On March 5th, Azerbaijan’s Foreign and Defense ministries reported that multiple Iranian drones were launched toward the enclave of Nakhchivan, with one crashing into the airport’s passenger terminal, another striking near a school, and Azerbaijani forces disabling at least one of the four incoming drones.

Ilham Aliyev, president of Azerbaijan, in a national address, accused Iran of committing an “unprovoked act of terror and aggression,” announcing that he had ordered Azerbaijan’s armed forces to move to the highest level of combat readiness and prepare retaliatory options. Aliyev added that Tehran understands that the "independent Azerbaijani state today is a source of hope for Azerbaijanis in Iran.” In response to the escalating tensions, Foreign Minister Jeyhun Bayramov confirmed that instructions had been issued to evacuate both Azerbaijan’s embassy in Tehran and its consulate general in Tabriz. Separately, on March 6th,  Baku’s State Security Service arrested a number of individuals in connection with an IRGC plot to stage terrorist attacks targeting the Baku-Tbilisi-Ceyhan (BTC) oil pipeline, the Israeli embassy in Baku, an Ashkenazi synagogue, and an Azerbaijani Jewish leader.  

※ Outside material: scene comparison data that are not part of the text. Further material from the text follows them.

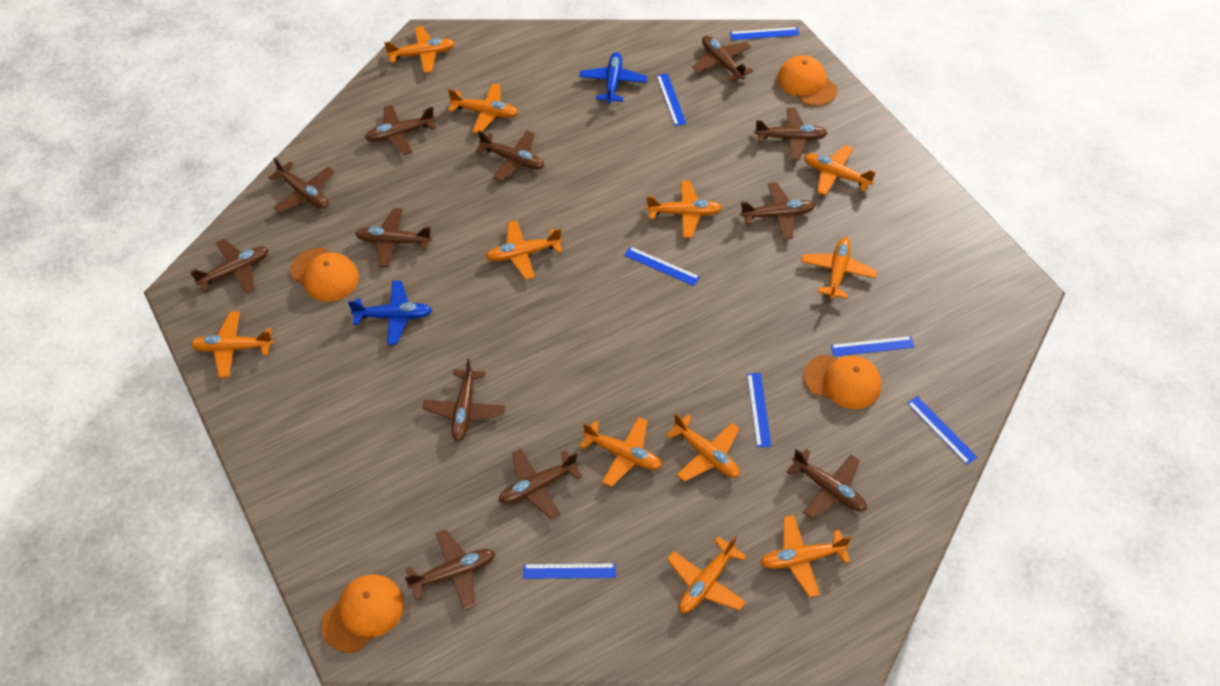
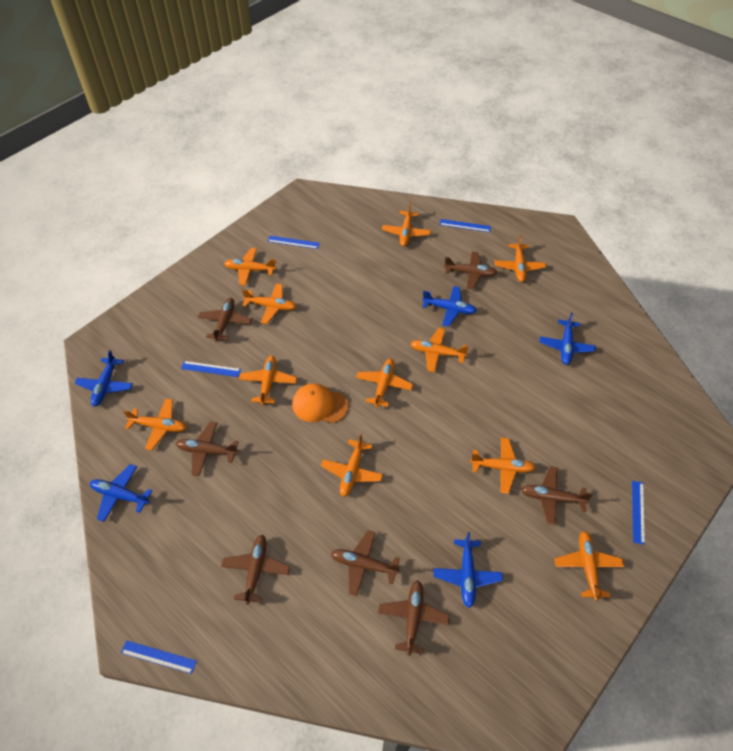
blue plane: 2 -> 5
blue ruler: 7 -> 5
brown plane: 12 -> 7
orange cap: 4 -> 1

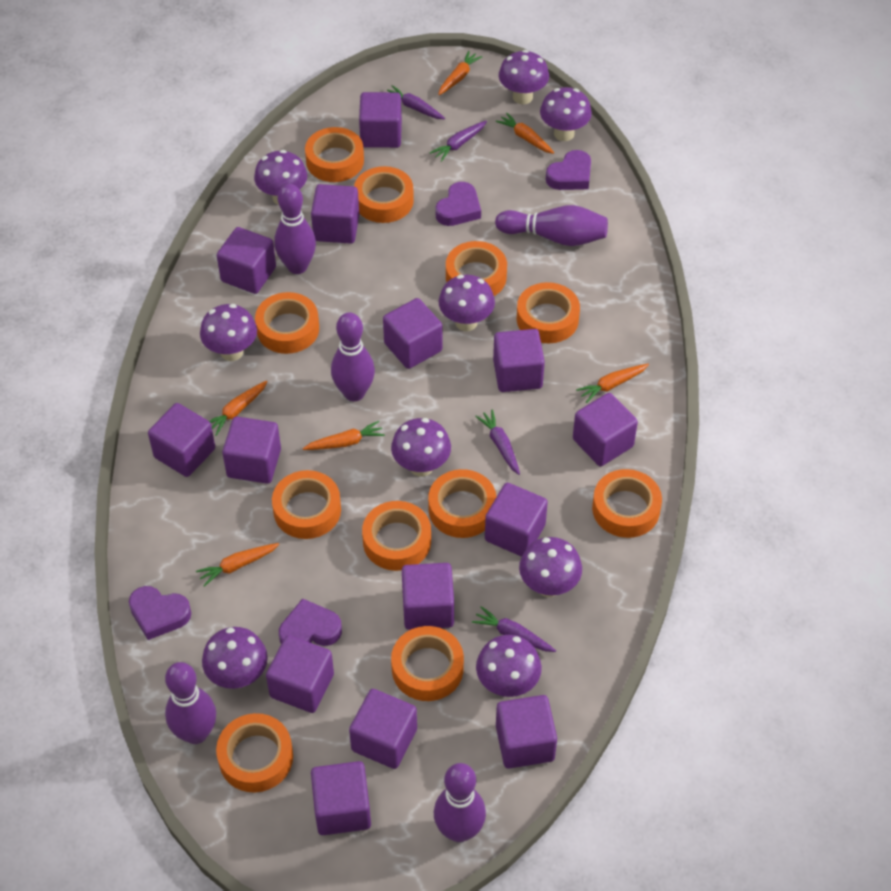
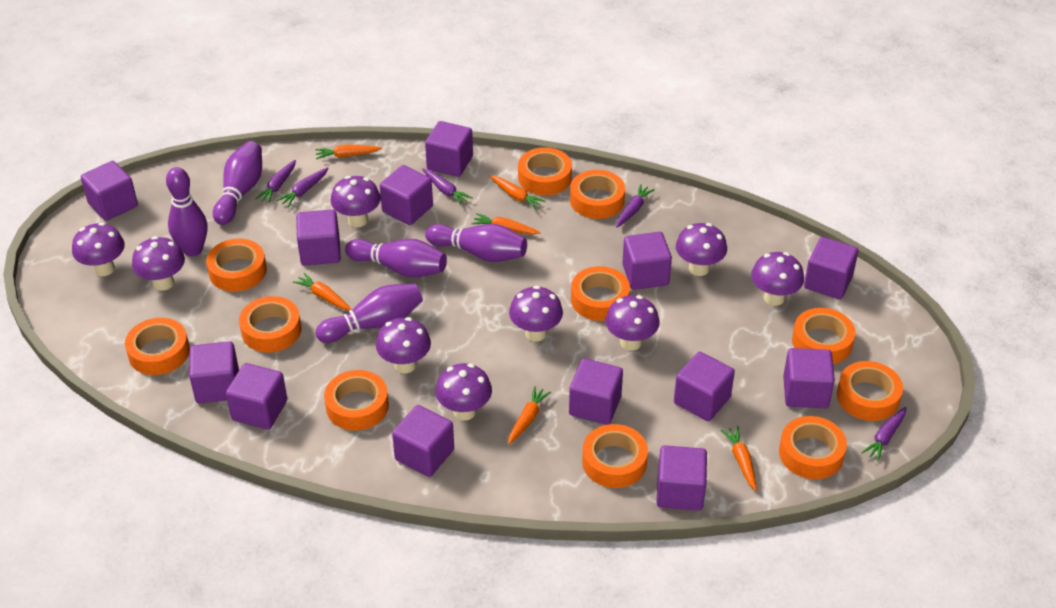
purple carrot: 4 -> 5
purple cube: 14 -> 13
purple heart: 4 -> 0

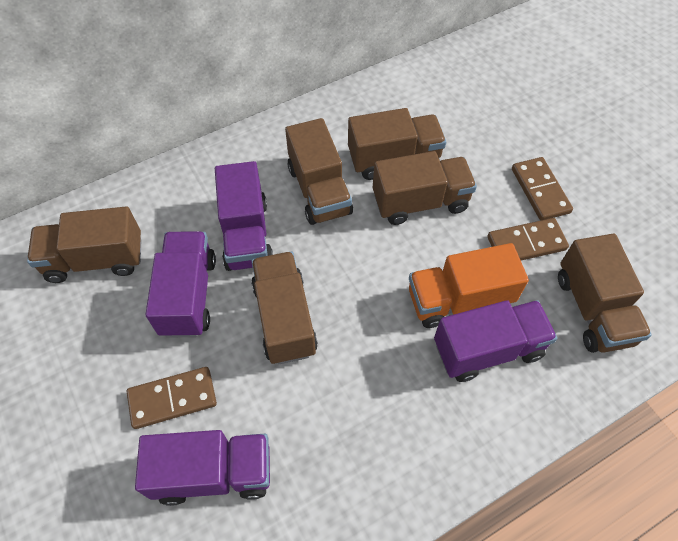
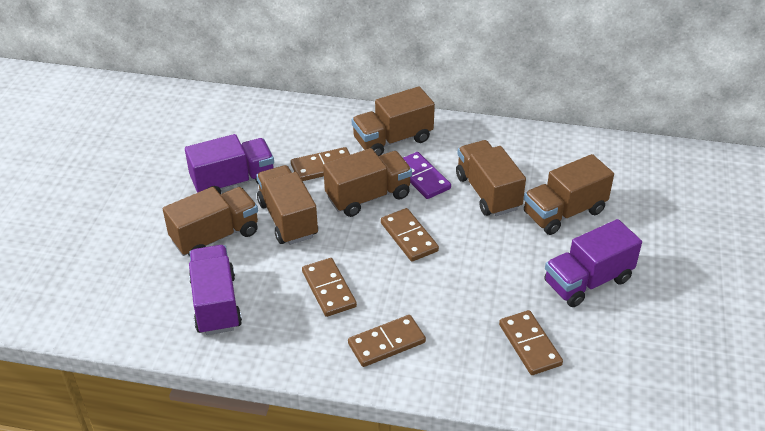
brown domino: 3 -> 5
orange truck: 1 -> 0
purple domino: 0 -> 1
purple truck: 4 -> 3

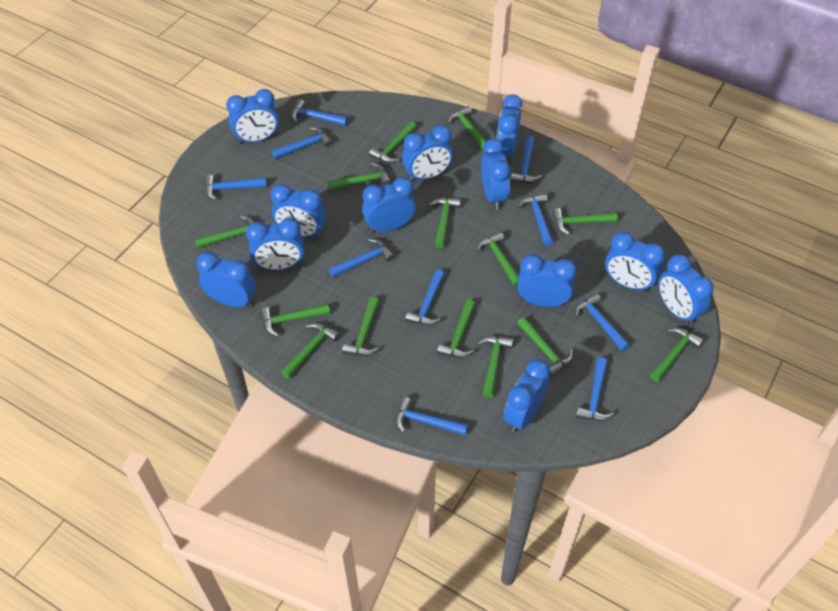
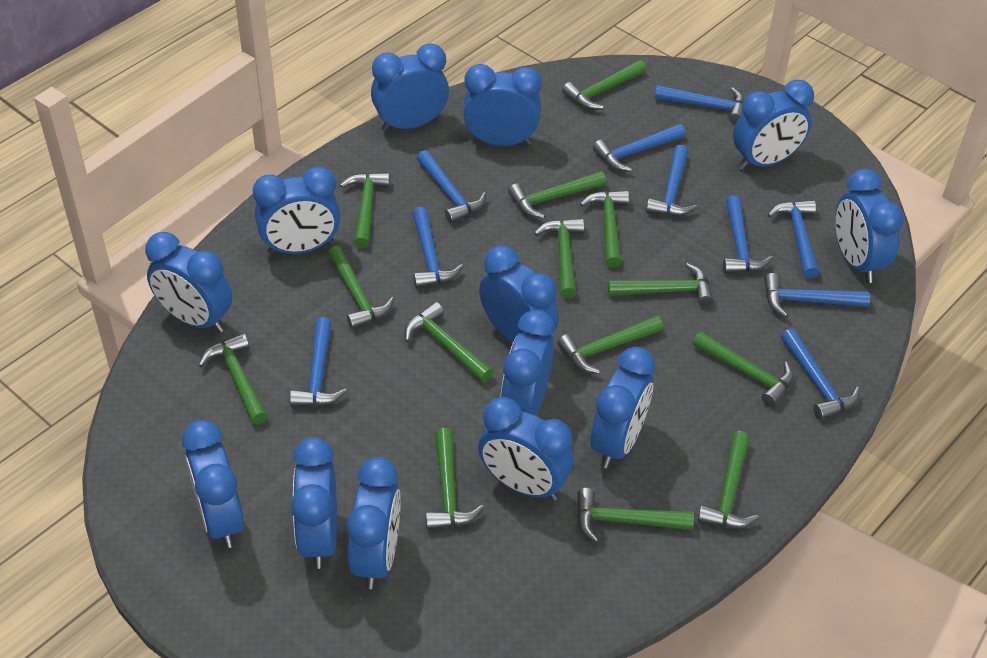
blue clock: 12 -> 13

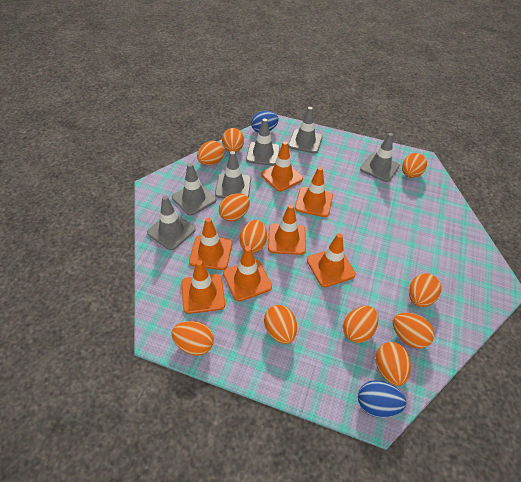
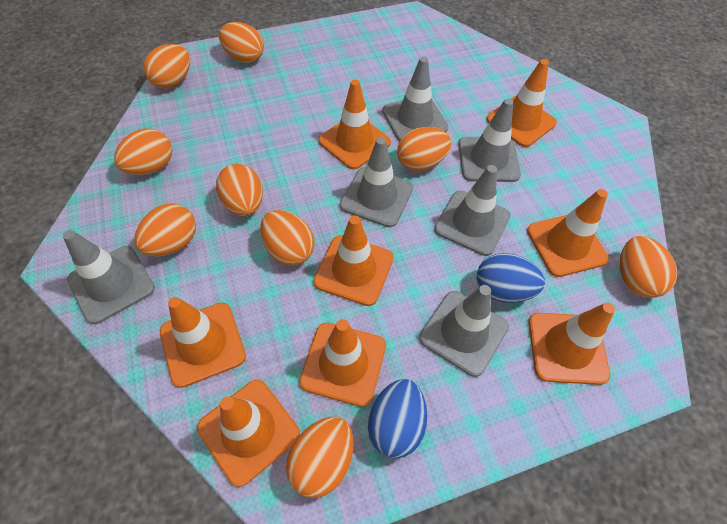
orange egg: 11 -> 9
orange traffic cone: 7 -> 8

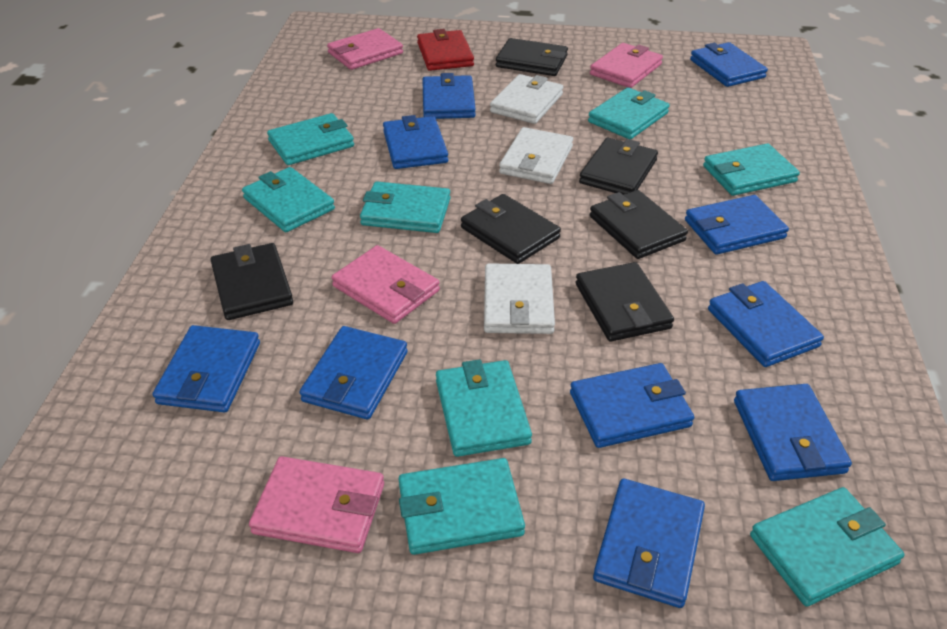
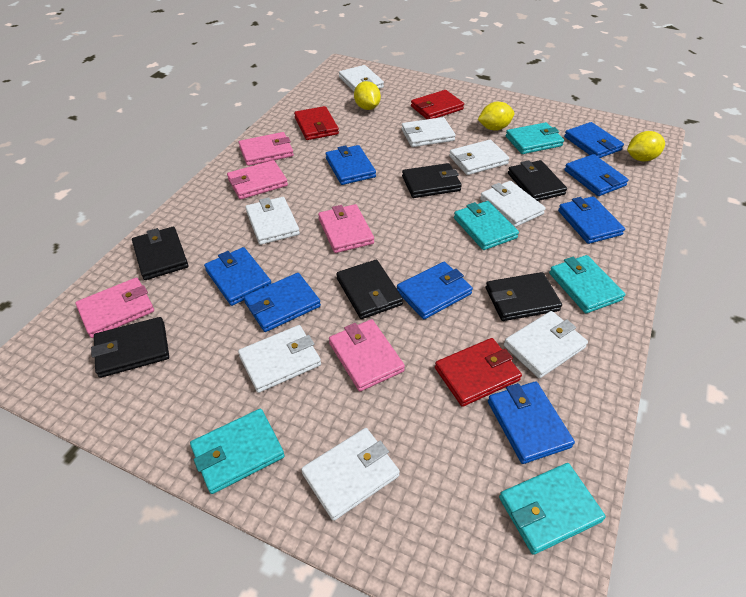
blue wallet: 10 -> 8
pink wallet: 4 -> 5
red wallet: 1 -> 3
turquoise wallet: 8 -> 5
white wallet: 3 -> 8
yellow lemon: 0 -> 3

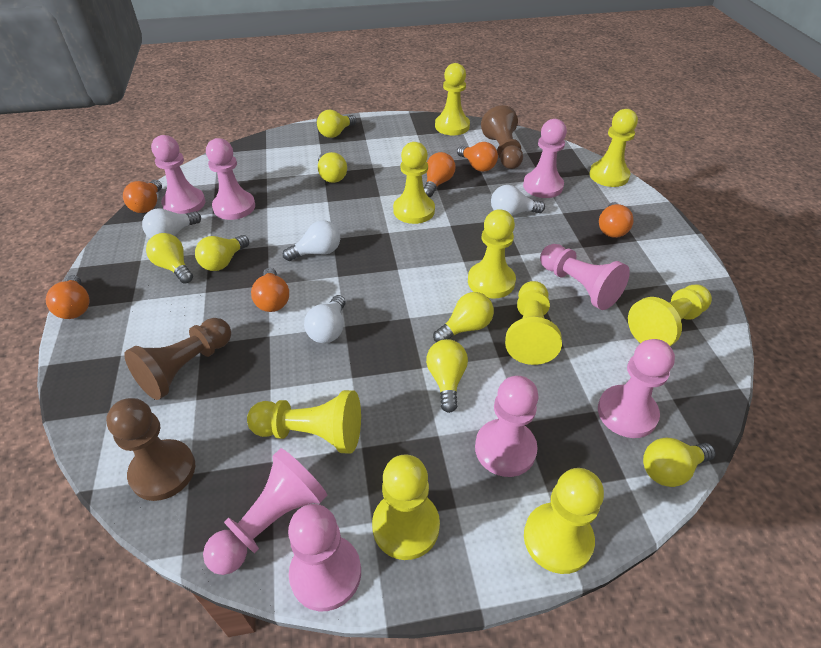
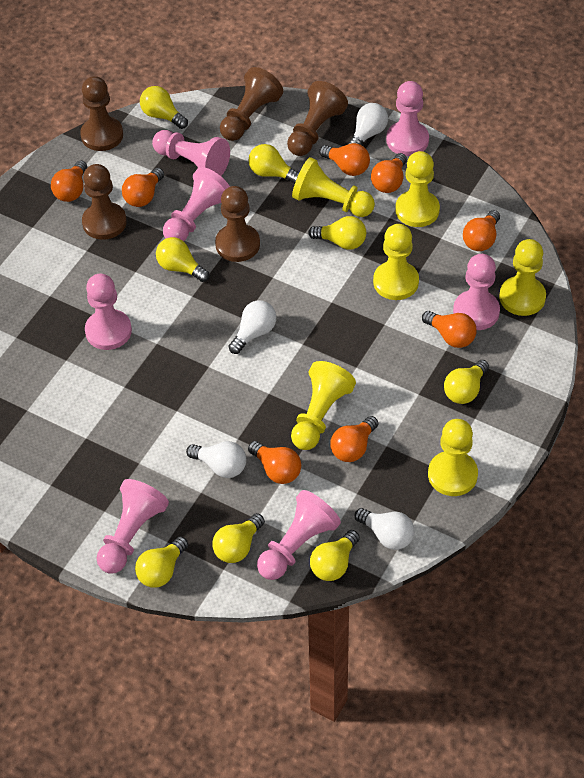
brown pawn: 3 -> 5
orange light bulb: 6 -> 8
pink pawn: 8 -> 7
yellow light bulb: 7 -> 8
yellow pawn: 9 -> 6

Exactly a month before the United States began targeting Iran with airstrikes, I wrote that Washington could best manage the decaying Islamic Republic via Azerbaijan. At the time, the Trump White House was still giving diplomacy a chance with a regime that had brutally crushed protests that broke out on an unprecedented scale beginning Dec 28th. The Trump administration’s August 9 move to mediate the Azerbaijan–Armenia peace deal in an effort to stabilize the South Caucasus had positioned the United States to manage better long-term instability along Iran’s northwest frontier. A critical prerequisite for this was for Congress to repeal Section 907 of the Freedom Support Act, an outdated provision that restricts U.S. assistance to Azerbaijan and undermines the development of a full strategic partnership between the two countries.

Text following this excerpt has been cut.